The next issue is the one mentioned in the previous response... if you are talking about two tweeters, there can be issues with comb filtering as their respective outputs interact with each other in the airspace between the cabinet and the listener. This effect is almost always avoided whenever possible... very rarely does anything good come from comb filtering. 


Also, on a separate note, having a width of 12.75 with a 12" woofer is going to put the edge of the basket on the woofer very close to the edge of the box. This might not be a structural issue, but it could look weird in the end.


----------



## fusseli (May 1, 2007)

*Re: what does it meat when*

So, we are suggesting that you consider a 3-way design, by adding a midrange, and only use one tweeter per speaker.


----------



## DqMcClain (Sep 16, 2015)

*Re: what does it meat when*

Or, we are suggesting a smaller woofer and a single tweeter with a 2-way design, and getting the bottom octaves from a dedicated subwoofer.
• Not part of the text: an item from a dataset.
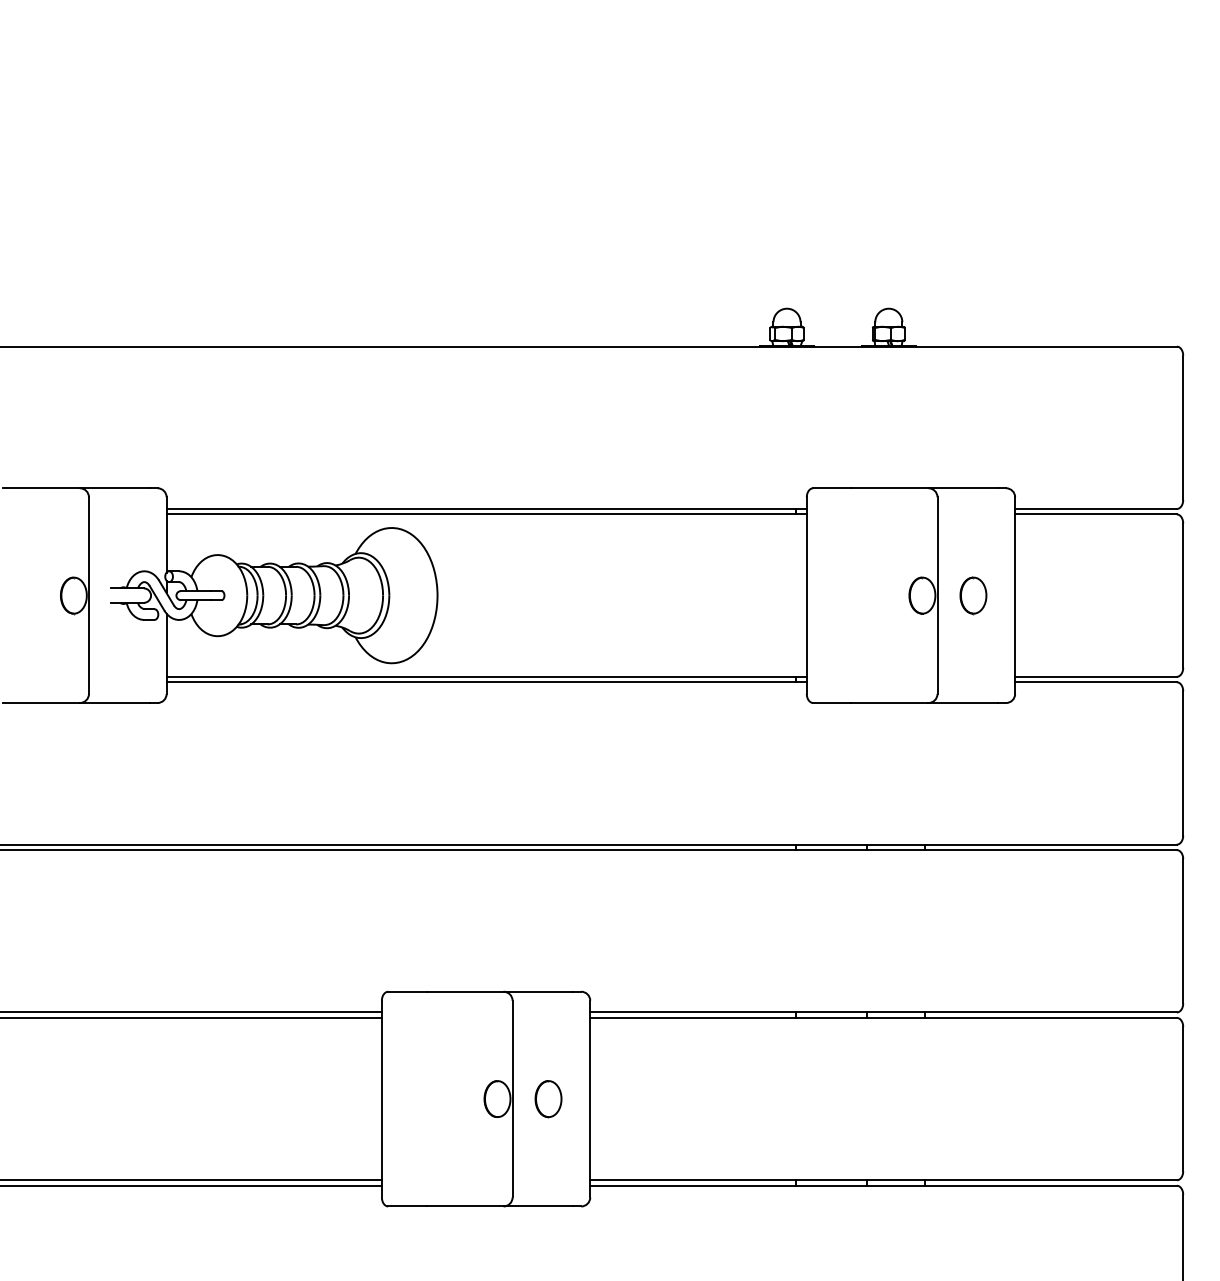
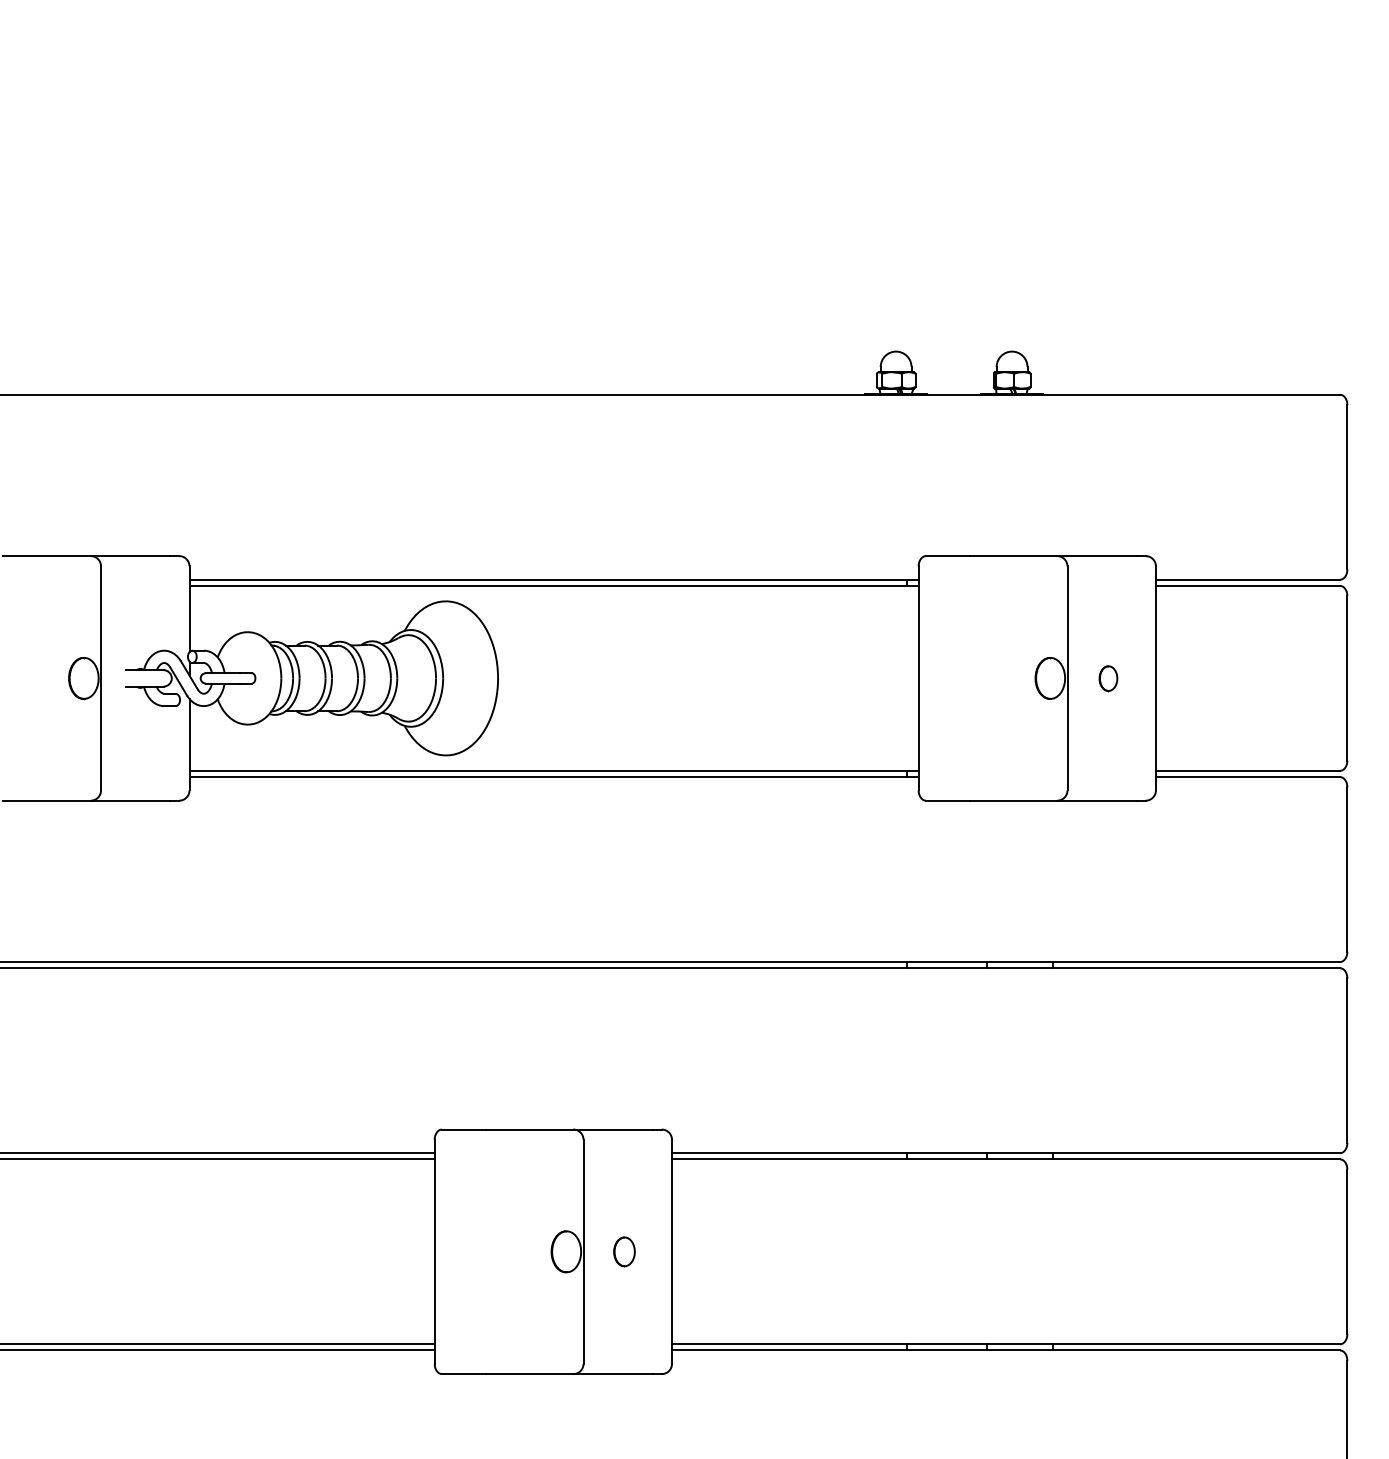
part: (973, 595) -> (1108, 678), size x0.6
part: (548, 1098) -> (624, 1251), size x0.7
Either approach would yield a workable result.


----------



## dreadknot (Jun 9, 2017)

*Re: what does it meat when*

on that note an my own thinking i've 

revised my design to have a Dayton Audio 

XO3W-500/4K 3-Way Speaker Crossover 

500/4,000 Hz and 1 Dayton Audio RS270-4 10" Reference Woofer 4 Ohm

to be used as low fq friver an the Dayton 

Audio AMTPRO-4 Air Motion Transformer 

Tweeter 4 Ohm as midrange an 1 Pyle 

PDBT19 3.75" Aluminum Bullet Titanium 

Horn Tweeter for the highend

mid above the tweeter an the low range 

below with a singal Dayton Audio RSS315-

PR 12" Aluminum Cone Passive Radiator 

tuned at 17.7

box designs for a 
1.54 cubicfoot box 

with two baffels 1 an inch above the 

woofer an one below between the woofer 

an rad 11.25 wide 1.5in thick an 6in deep 
dims are (outerdims)
12.75 wide
31.75 tall
12 deep
the the top bottom front an back are 1.5in 

thick the sides are .75


----------



## fusseli (May 1, 2007)

*Re: what does it meat when*

If you proceed with this design, I recommend adding a zobel circuit (just use an online calculator) for the woofer, and possibly also the midrange, since you are using "textbook" pre-made crossovers. This will help the crossovers perform as best as they can. Then for the midrange and tweeter, use online calculators to size an L-pad circuit to try and match the sensitivity all to the same reference at around 84-85 dB @ 1W/1m. I suggest this as a simple means of balancing levels so the speaker sounds right, and a way of incorporating some baffle step compensation rather then referencing the woofer's full 89 dB @ 2.83V/1m sensitivity.

On the baffle, space the drivers close together without intentional gaps, this will acoustically aid the crossover frequencies as well.


----------



## dreadknot (Jun 9, 2017)

*Re: what does it meat when*

THANK ILL TRY THAT

HEY DO YOU KNOW HOW TO MAKE 60HZ LOWPASS 4 Ohm CROSSOVER FILTER WITH 500WATTS INPUT THE CLOSEST IVE FOUND TO WHAT I WANT IS THIS

Parts Express 80 Hz Low Pass 4 Ohm Crossover


----------



## robbo266317 (Sep 22, 2008)

*Re: what does it meat when*

Why do you need 60 Hz? 
The low pass filter you mention is also only a first order design so it will have a lot of overlap.


----------



## dreadknot (Jun 9, 2017)

*Re: what does it meat when*

Its for a sub


----------



## robbo266317 (Sep 22, 2008)

OK, so the sub should be able to go up to 80Hz and you set the mains in your receiver to crossover at 80 Hz.


----------